Chrome has a separate option (Chrome -> Preferences, click Under the Hood, scroll down to HTTPS/SSL) where you can check or uncheck Check for Server Certificate Revocation. Keep that box checked. It doesn’t appear that you can force Chrome to retrieve a list of revoked items, but the documentation is unclear, and it’s hard to rely on in practice. It relies on Mac OS X for certificate management.
Second, if you use Firefox, you can test out a new approach in validating whether a certificate is correct without relying entirely on certificate authorities. Two projects let you install add-ons that use “notary” servers that constantly retrieve certificates and keep track of the signatures on them to alert you if a certificate doesn’t seem to be correct. (For more background on digital notaries, you can read this item I wrote for the Economist.)
The Perspectives Project alerts you if your browser receives a certificate for a site that’s different than one found over the last 30 days. Convergence also relies on notaries, but over time will allow other kinds of integrity checks.
Third, if you use Chrome, Google has and continues to add additional certificate checks. The current release of Chrome only allows certain CAs to vouch for Gmail’s certificate, and blocks other attempts.

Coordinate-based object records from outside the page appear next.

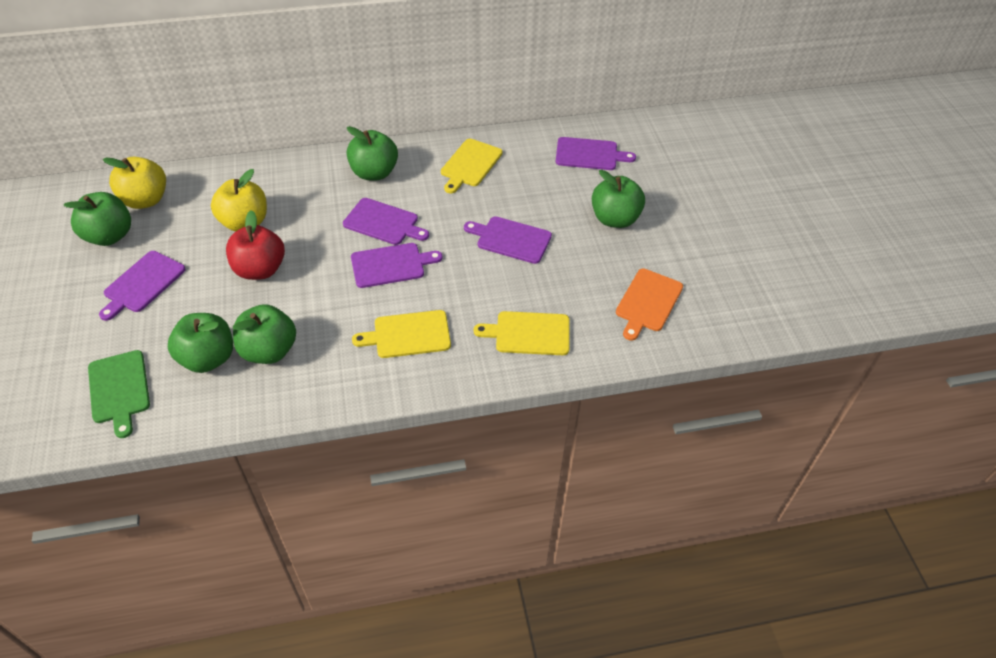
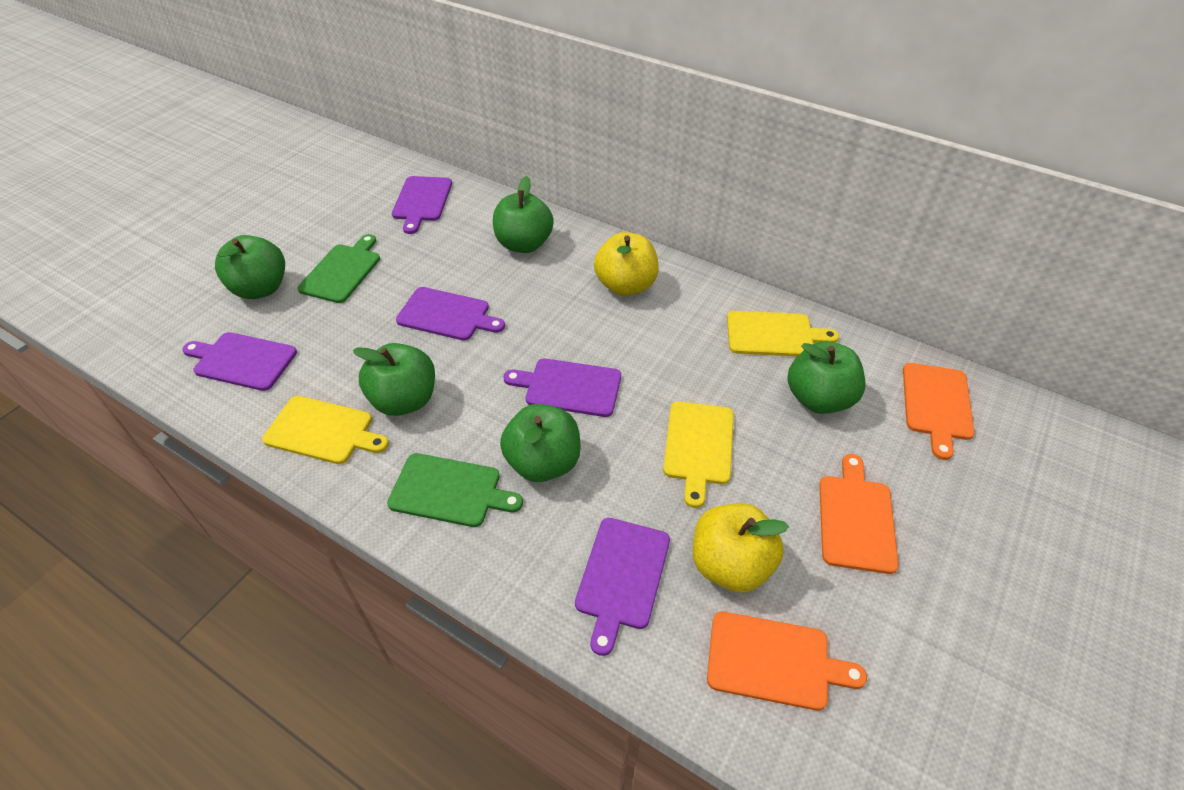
green cutting board: 1 -> 2
orange cutting board: 1 -> 3
red apple: 1 -> 0

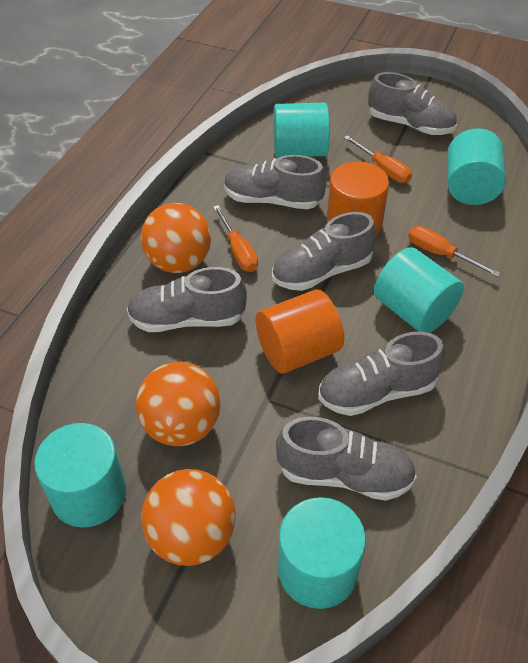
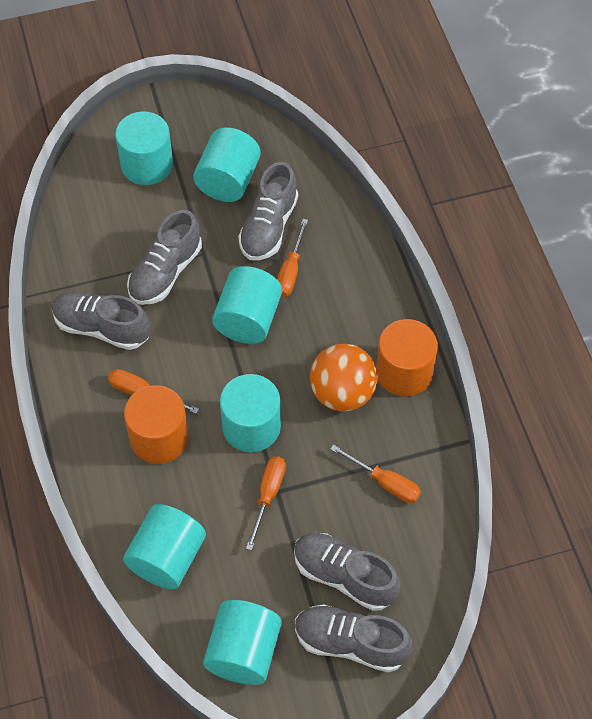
grey shoe: 6 -> 5
orange ball: 3 -> 1
orange screwdriver: 3 -> 4
turquoise cylinder: 5 -> 6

Expect more along these lines. (In fact, this Chrome feature is what alerted an Iranian user to an apparent use of a DigiNotar obtained google.com certificate on an Iranian network.)
So what happens if you read a news report about a compromised CA and want to pluck the CA out of your browser as soon as possible? To change Mac OS X’s settings, and thus affect Safari, Chrome, Mail, and other programs that rely on these values, follow these steps.
Open the Keychain Access app as before, and click the System Roots item under Keychains at upper left. Select the certificate in question from the list, and select File -> Get Info. Click the expand triangle next to the word Trust near the top. From the When Using This Certificate pop-up menu, choose the item Never Trust. When prompted for a password, enter it, and click Modify Keychain (which you are prompted for just the first time). Then enter the password when prompted and click Change Settings. You’ll see a small red “x” in the certificate’s mini-icon.
There’s one flaw, however: Even if you distrust a root certificate, Safari will ignore this lack of trust if a website presents an EV certificate. That’s illogical, and presumably Apple will fix this bug in the future. The only way to ensure that an improperly issued EV certificate won’t be accepted even when you’ve ostensibly blocked the CA that produced it is to stop using Safari until the bug is fixed.